Around 20 teams from countries like Nepal, India and Bangladesh are battling it out for the first place prize money of $10,000 in the first phase, then a whopping $40,000 in the second phase of the same tournament.
After Elementrix along with another Nepali squad Solti left a global mark at the PUBG Mobile Open Club 2019 (PMOC) with their excellent display of virtual gunmanship, there is a lot of support back home for Elementrix in this tournament.
Thrill’s the same
For the uninitiated, the notion of video game tournaments attracting millions of viewers might seem odd.
One might question — “Why waste time watching someone else play a videogame instead of playing it yourself?”
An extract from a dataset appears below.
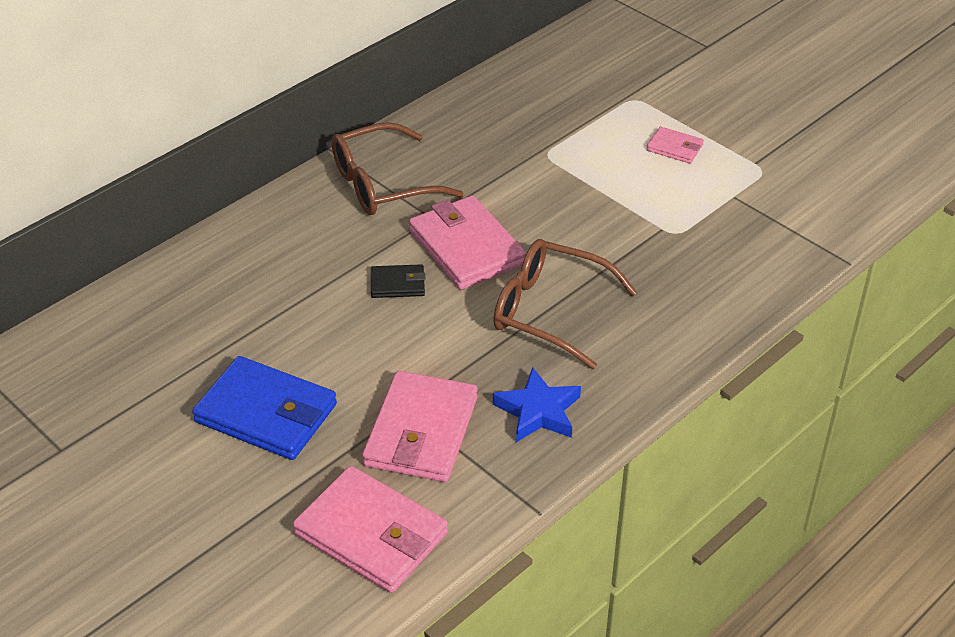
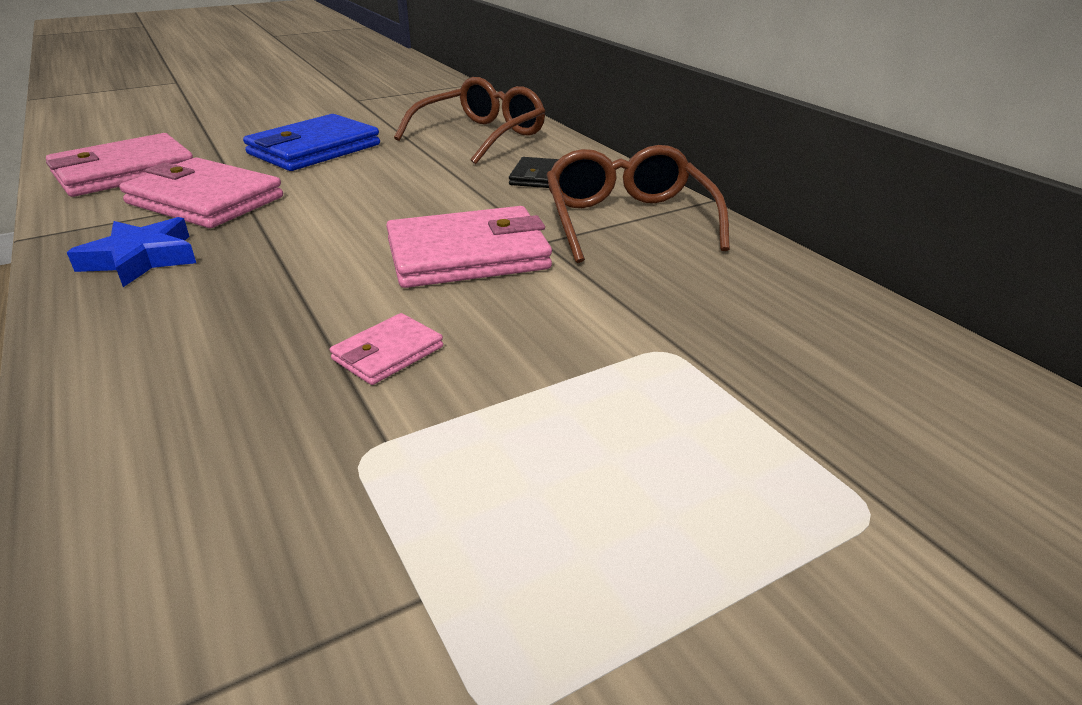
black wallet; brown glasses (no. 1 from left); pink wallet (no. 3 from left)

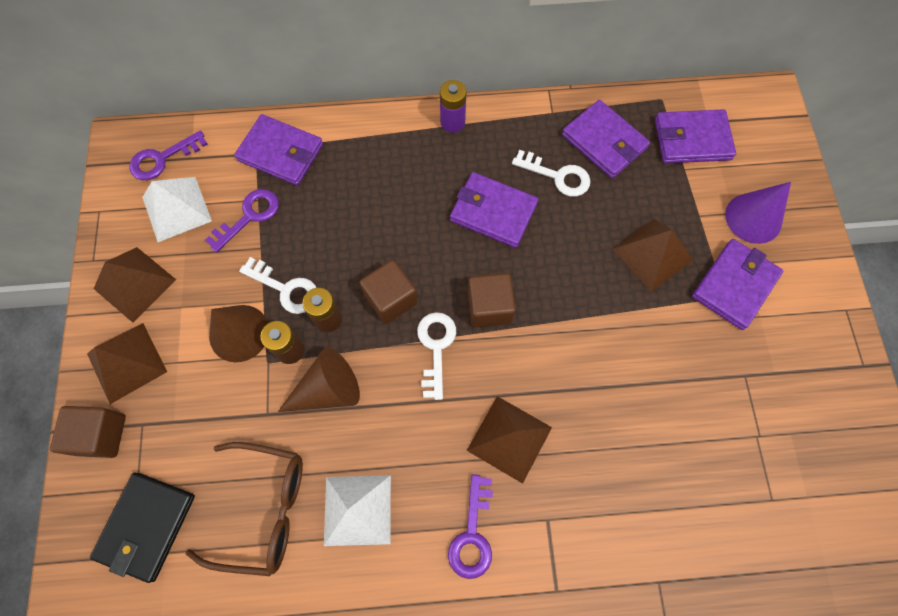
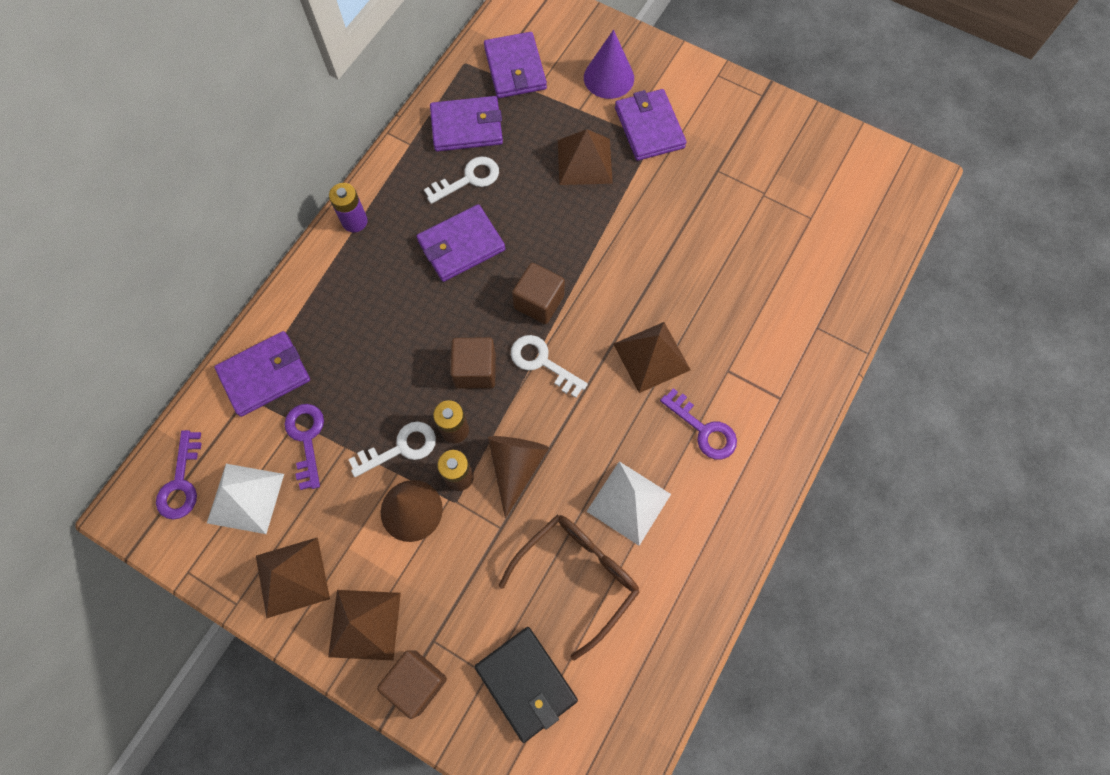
purple wallet (no. 4 from left)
But human beings have been taking delight in watching competitive sports for thousands of years from the sparring of Roman gladiators to the ancient Athenian Olympics.
And watching two squads battle it out in the virtual arena of PUBG isn’t a whole lot different from enjoying a decent game of FIFA or NBA, at least that’s what Ayush Karki, a 19-year-old pundit of PUBG says.
It is mostly the teenagers and young adult males that make up the audience of PUBG tournaments.
As per Sumin Shrestha, General Representative of Nepal eSports Association, for PUBG tournaments like PUBG Mobile Nepal Series (PMNS) organised by Rock Nation, and PUBG Mobile Nepal Championship (PMNC) organised by Vigilante eSports, the audience consisted mostly of people ranging from the ages of 15-30 years, while the male to female ratio was 3:1.
Battle royale: Rise of Nepali teams
Another PUBG enthusiast Pravin Bhatta, 23 attributes the unprecedented popularity of the battle royale game to international tournaments.
Bhatta, who started his virtual military journey about two-and-a-half years ago, recalls thinking PUBG is “just another game with not a lot of hype surrounding it”.
However, things changed around a year ago when Nepali squads like Solti and his personal favourite, Elementrix, left a global mark at PMOC 2019.
“It was probably the first time Nepali gaming squads reached such heights competing and representing Nepal on a global stage,” he observes, “As the news of these squads giving global exposure to Nepali e-sports travelled around the country, the curious crowd started downloading and playing the game for themselves.”
Limitless options to get hooked
Given the addictive nature of the game, made evident by the game itself issuing a health hazard warning after a gamer plays for more than six hours a day, it’s safe to assume that many have not stopped.
After getting his fill of playing the game for a quarter of the day with his clan, Karki quickly switches to YouTube to catch updates of current tournaments happening all over the world.
If there is a Nepali squad in the tournament, he roots for them and finds it “pleasing to see my fellow countrymen represent Nepal in a game I adore so much”.
And if he doesn’t catch any familiar names, he keeps an eye out for the best performing team(s), watching and learning from every move they make, trying to hone his own gaming skills in the process.
Many who want to learn new gaming techniques or just sit back and enjoy a delightful display of virtual gunmanship will find it best achieved through tournaments.
“When an average player shoots, he most probably misses some, but when you watch the pro-gamers at play, you can expect them to unload all 30 of their bullets perfectly at their target, and that’s highly enjoyable to watch,” opines Bhatta, a resident of Basundhara.
Now, mostly free due to the lockdown, Bhatta informs that his hours spent on PUBG have significantly increased with him playing the game with his friends for up to six hours a day, and watching tournament matches for up to four hours.
Bhatta is currently following the PUBG Mobile Pro League and rooting for homegrown squad Elementrix.